Ironically, these health packages now favour more rather than fewer births.

Mrs Ayeh noted that an expanded NHIS coverage for Family Planning would make the medical care costs of additional births zero for couples, who availed themselves of the services, thus providing a positive incentive to reduce average total fertility per woman.

Mrs Aryeh also noted that research information shared with the National Health Insurance Authority, indicated that providing Family Planning free of charge under the NHIS would result in saving 27 million dollars per year to the Scheme by 2017.

A cost-benefit analysis report including long term and permanent contraceptives, as well as injectables in the NHIS package showed this would cause a decrease in fertility and avert births that would otherwise cost the NHIS considerable sums of money leading to annual net savings to the NHIS.
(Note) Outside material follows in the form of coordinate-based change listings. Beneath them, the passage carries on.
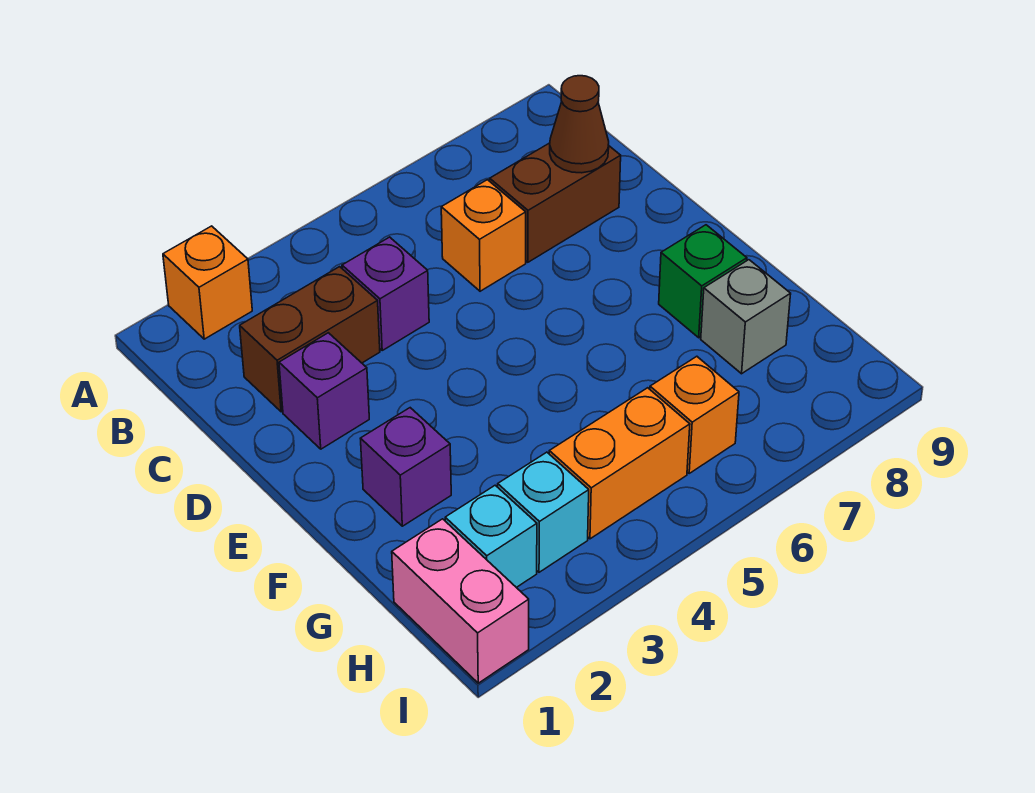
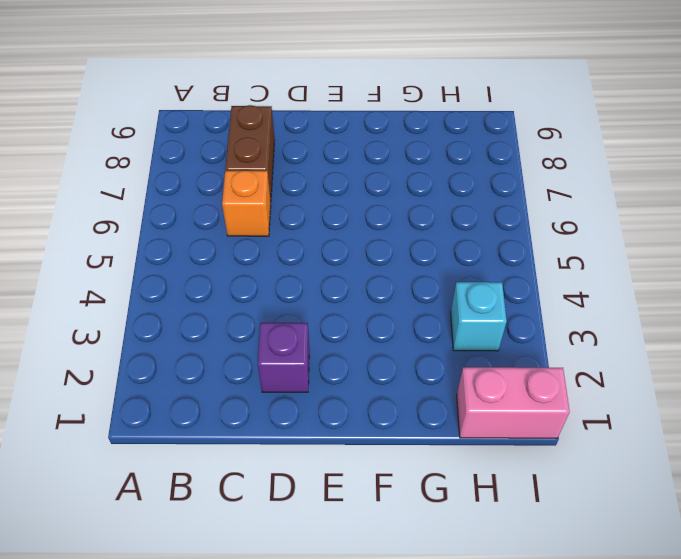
none -> orange brick A2 level 1
none -> brown brick C2:C3 level 1
none -> purple brick C4 level 1

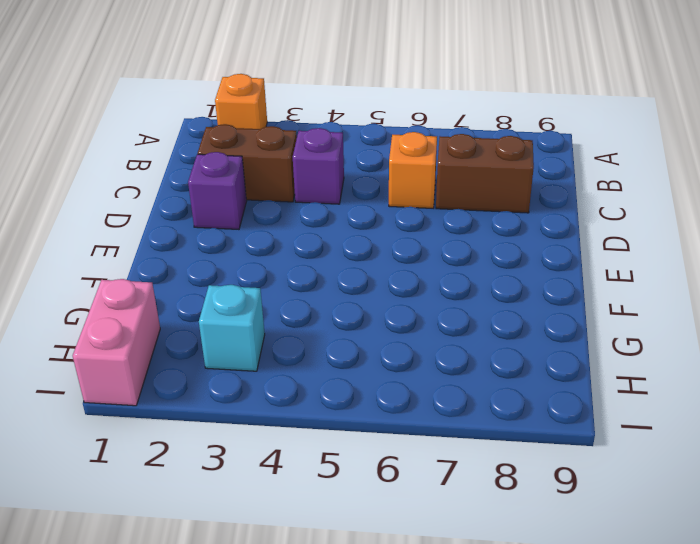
none -> purple brick F2 level 1
none -> green brick F8 level 1
none -> grey brick G8 level 1

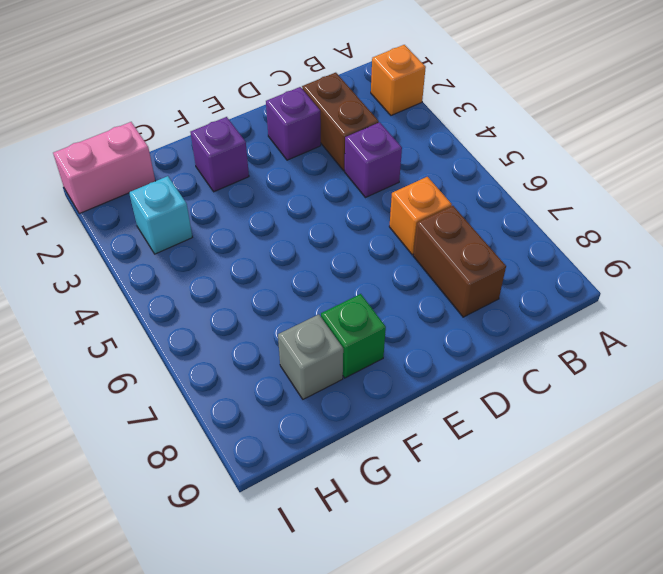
none -> cyan brick H2 level 1
none -> orange brick H4:H5 level 1
none -> orange brick H6 level 1

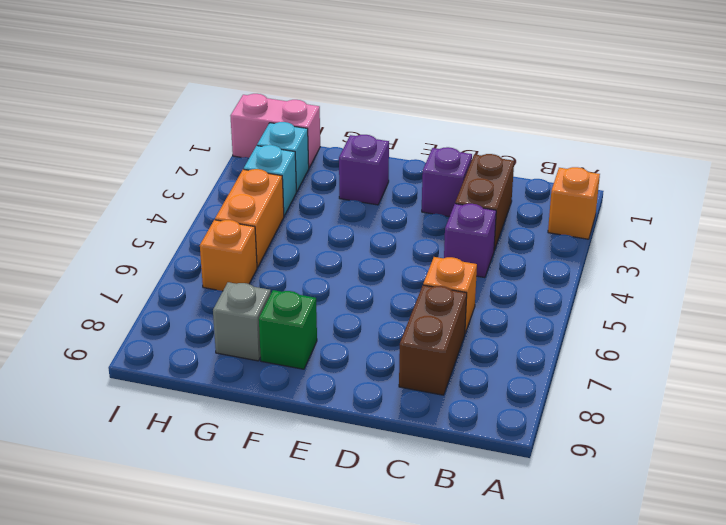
none -> brown cone C8 level 2

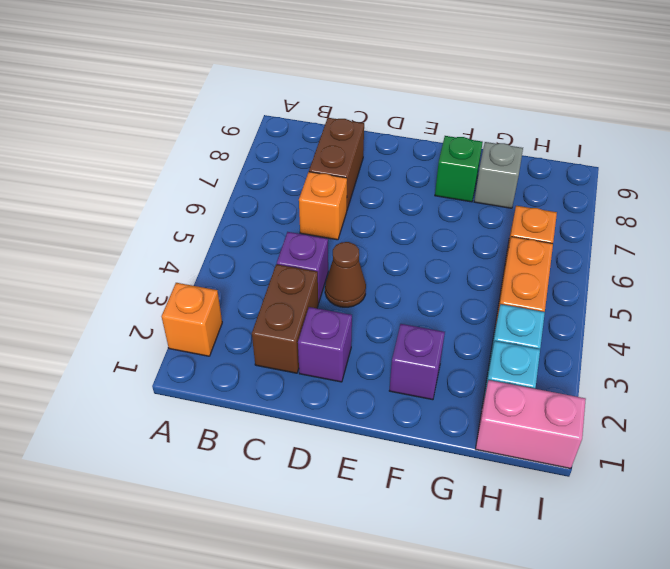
brown cone D4 level 1 -> brown cone C8 level 2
She added that in view of the dwindling donor support, it was critical that the government sooner than later, included Family Planning services in the NHIS to ensure its sustainability for the benefit of Ghanaians.

Mrs Ayeh noted that increased childbirth could lead to a dislocation of current social policies such as Livelihood Empowerment Against Poverty (LEAP), free primary schooling, free school feeding, text books and uniforms since the costs would potentially exceed sustainable levels.

She added that in view of Government's aim of quickly address the poverty gap in Ghana through the creation of economic opportunities, wealth generation and proactive policies, it had become imperative that Family Planning was given the attention it deserves.

During an open forum, some staff of the Ghana Health Service, as well as the HIV Focal Persons in the districts lauded the support they have been receiving from the district assembles.

They, however, stressed the need for more support for persons living with HIV, saying micro credit schemes and small business and entrepreneurial skills should be extended to mothers living with HIV and AIDS in other to empower them.